California Court of Appeals, Fourth District, Second Division
Jul 27, 2009
No. E045911 (Cal. Ct. App. Jul. 27, 2009)

Opinion

NOT TO BE PUBLISHED

APPEAL from the Superior Court of San Bernardino County Super.Ct. No. FVA800674. Stephan G. Saleson, Judge.

Stephen S. Buckley, under appointment by the Court of Appeal, for Defendant and Appellant.

Edmund G. Brown, Jr., Attorney General, Dane R. Gillette, Chief Assistant Attorney General, Gary W. Schons, Assistant Attorney General, Jeffrey J. Koch and Marissa Bejarano, Deputy Attorneys General, for Plaintiff and Respondent.


OPINION

Gaut, J.

Originally charged with shooting at an inhabited dwelling in association with a criminal street gang (Pen. Code, §§ 246, 186.22, subd. (b)), defendant, Robert S. Morgan, pled guilty to a lesser charge of being an accessory after the fact. (Pen. Code, § 32.) He was placed on probation with gang terms, and appeals, challenging the finding that a motor vehicle was involved, and several conditions of probation imposed pursuant to the plea agreement.

BACKGROUND

On April 9, 2008, four members of the Playboyz Party Crew (a criminal street gang) drove to a residence in Rialto in a black Dodge Charger. Victor Reyes, one of the occupants of the vehicle, was the current boyfriend of the victim’s ex-girlfriend. Prior to driving to the location, Victor had discovered that the windows of his car and been broken out. Victor suspected the victim of committing this vandalism because he had received a phone call from the victim in which the victim told him “[t]hat’s what you get.” Victor picked up defendant Morgan and two others before driving to the victim’s residence, where there was a verbal confrontation between Victor and the victim. Other vehicles arrived at the location and numerous members of the Playboyz Party Crew were outside their vehicles in front of the victim’s residence. Fearing for his safety, the victim ran into the residence, where he heard several gunshots. After the shooting, Victor, the defendant, and the others ran back to the vehicle and left.

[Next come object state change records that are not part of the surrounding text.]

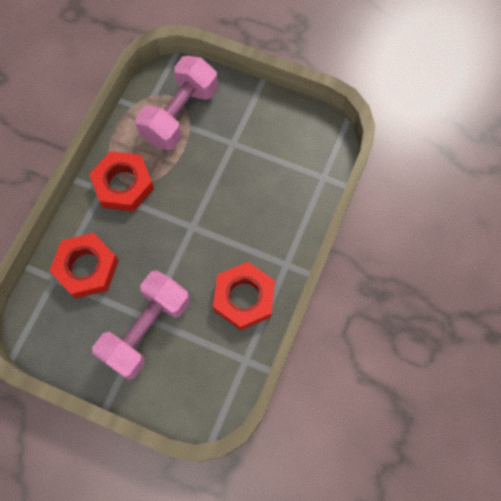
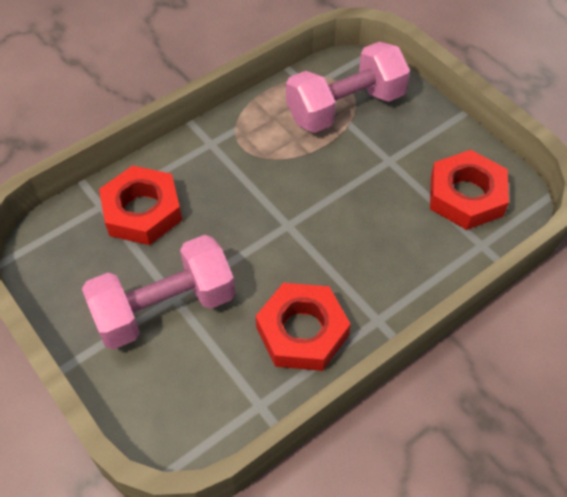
camera: 30 degrees right, 15 degrees down
(123, 184) = (238, 148): red nut -> red nut (466, 196)

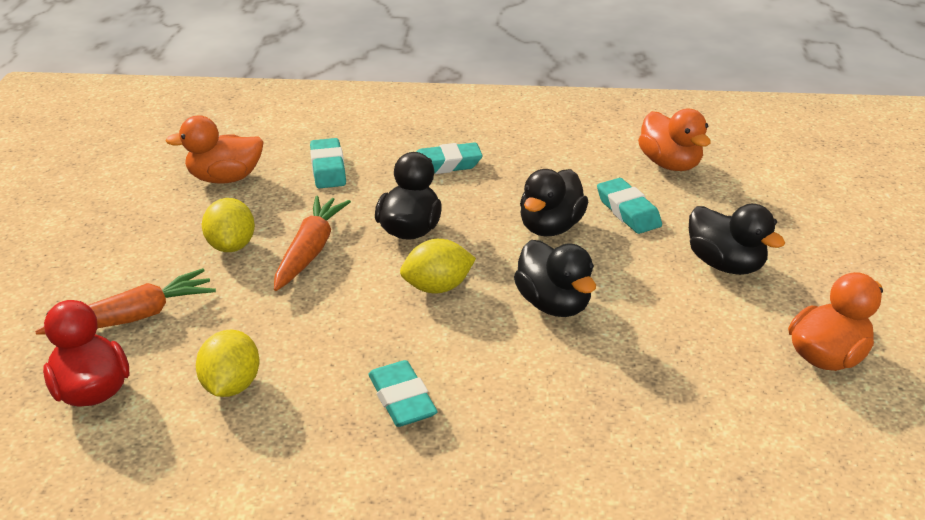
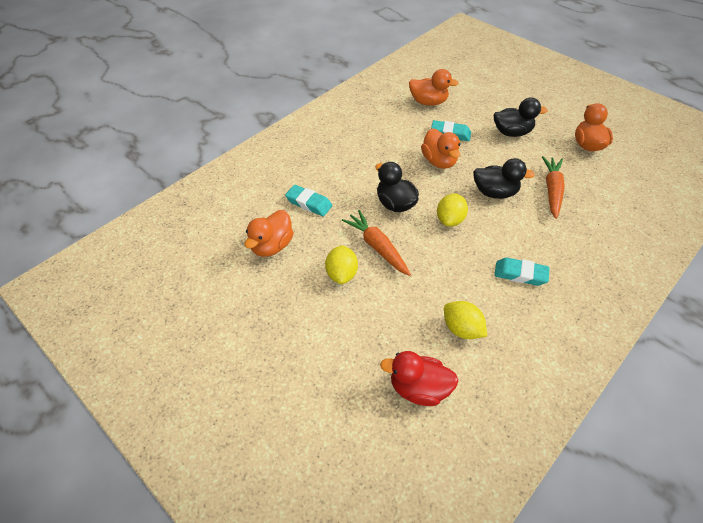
camera: 50 degrees left, 15 degrees up
(135, 317) = (369, 343): orange carrot -> orange carrot (552, 190)
(231, 245) = (341, 274): yellow lemon -> yellow lemon turned 60 degrees clockwise
(445, 165) = (353, 163): turquoise eraser -> none
(550, 227) = (439, 161): black duck -> orange duck

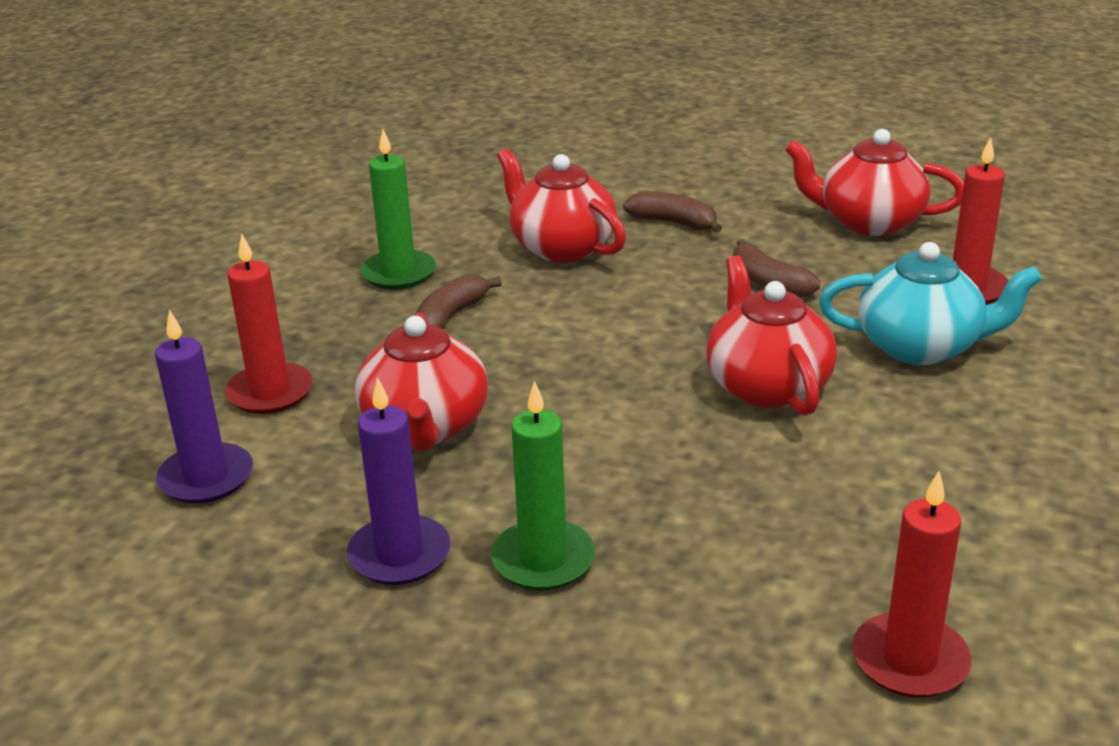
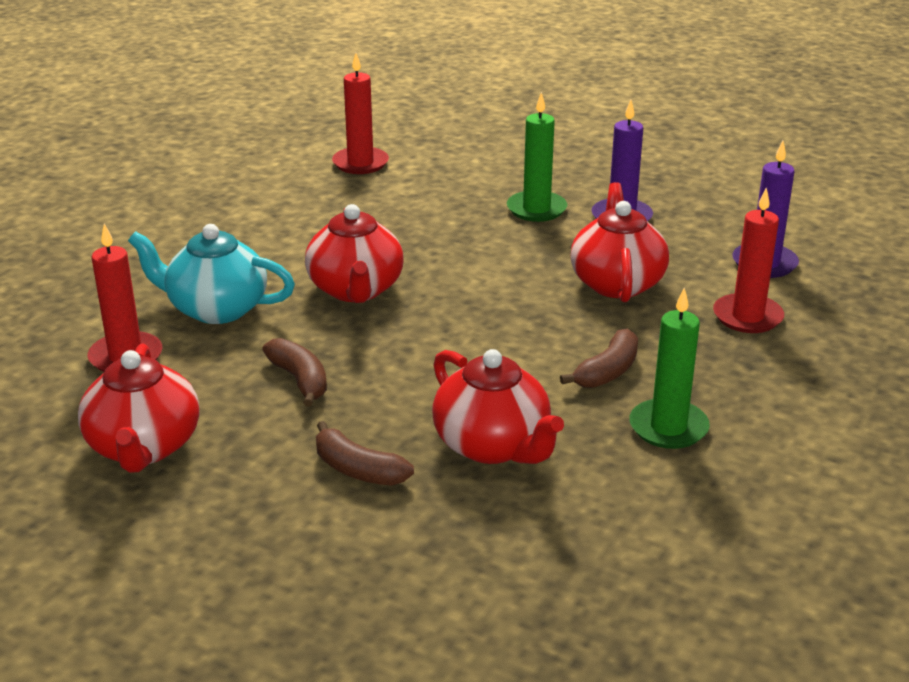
camera: 175 degrees left, 0 degrees up
(869, 222) = (144, 447): red teapot -> red teapot turned 60 degrees clockwise

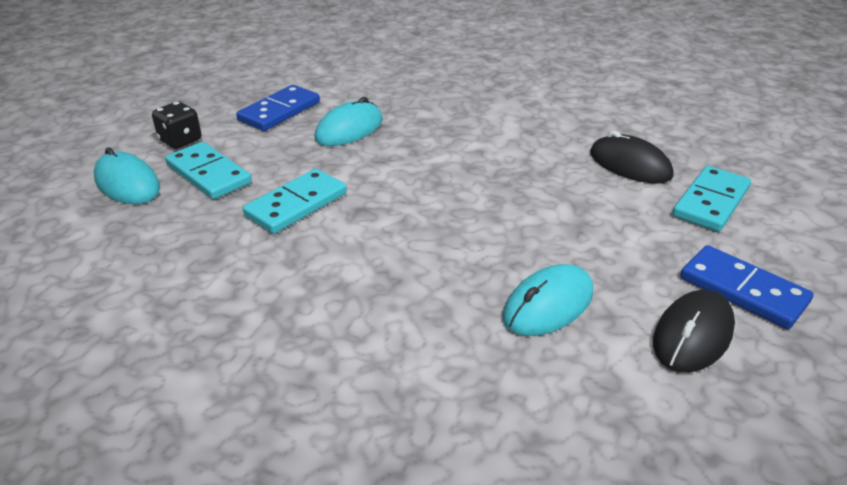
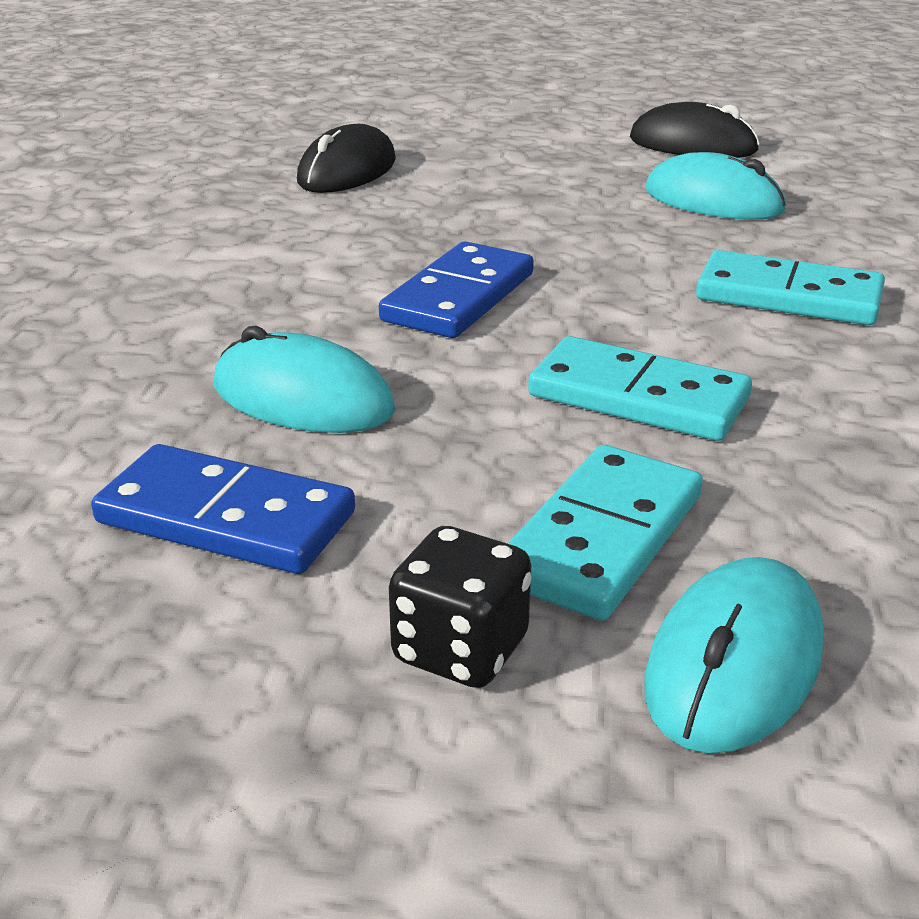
camera: 105 degrees left, 5 degrees down
(710, 202) = (424, 135): turquoise domino -> turquoise domino (788, 296)
(743, 290) = (596, 127): blue domino -> blue domino (459, 297)

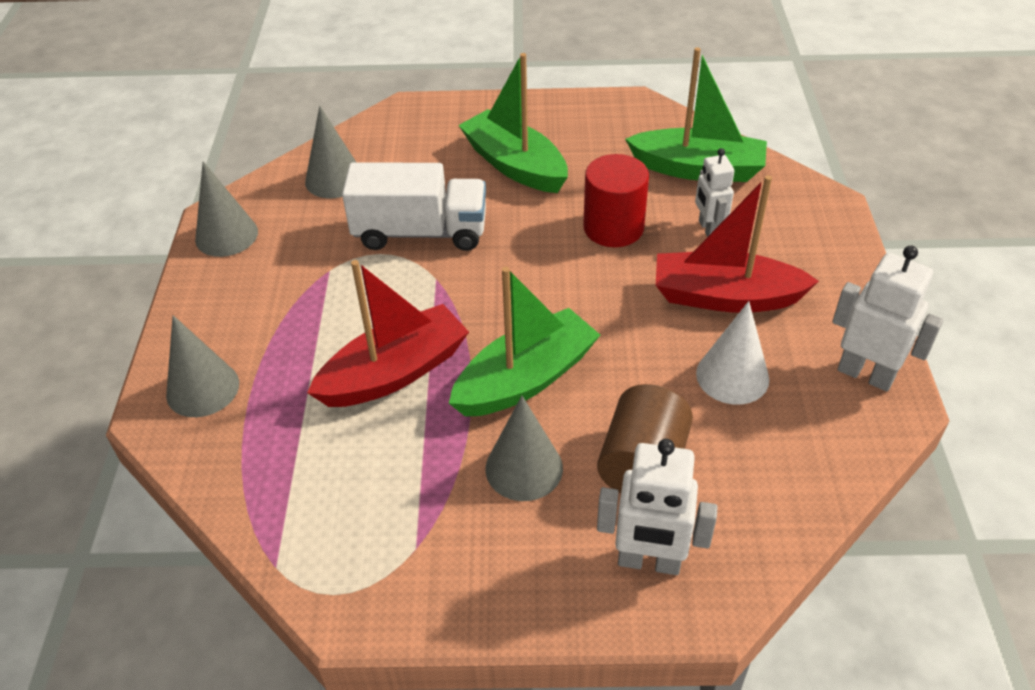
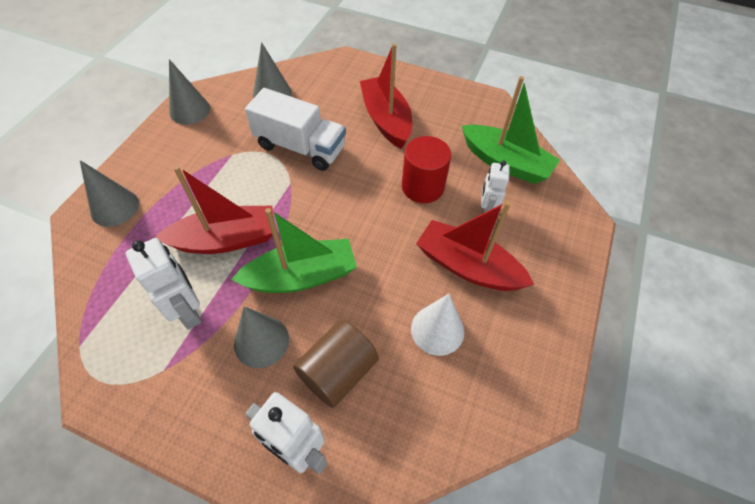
camera: 20 degrees right, 10 degrees up
(515, 165) = (386, 120): green boat -> red boat
(865, 374) = (534, 367): white robot -> white robot (188, 311)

The victim called police and gave a description of the black Charger, which was spotted shortly thereafter and pulled over. The defendant, Victor, and two other gang members who occupied the vehicle, were identified by the victim during an in-field lineup, and were subsequently arrested.

A complaint was filed against the defendant and the three co-participants, charging them with shooting at an inhabited dwelling. (Pen. Code, § 246.) It was also alleged that the offense was committed for the benefit of, at the direction of, or in association with a criminal street gang. (Pen. Code, § 186.22, subd. (b)(1)(A).)

On the date of the preliminary hearing, the People amended the complaint to add a new count 2, charging defendant with being an accessory after the fact. (Pen. Code, § 32.) Waiving his right to a preliminary hearing, the defendant pled guilty to the amended charge pursuant to a plea agreement. The plea bargain provided that defendant would receive a grant of probation with gang terms, on condition he serve 90 days in custody on weekends. The agreement further provided that defendant would be released on his own recognizance immediately, subject to a “Cruz waiver.” The change of plea form included defendant’s acknowledgment that his attorney had explained the consequences of the plea, an agreement that the court could consider the facts of any dismissed counts at sentencing (per People v. Harvey (1979) 25 Cal.3d 754), and a waiver of “any right to appeal from any motion I may have brought or could bring and from the conviction and judgment in my case since I am getting the benefit of my plea bargain.”

People v. Cruz (1988) 44 Cal.3d 1247. A “Cruz waiver” is one in which the defendant agrees that if he fails to appear at his sentencing hearing, the judge will not be bound by the plea bargain.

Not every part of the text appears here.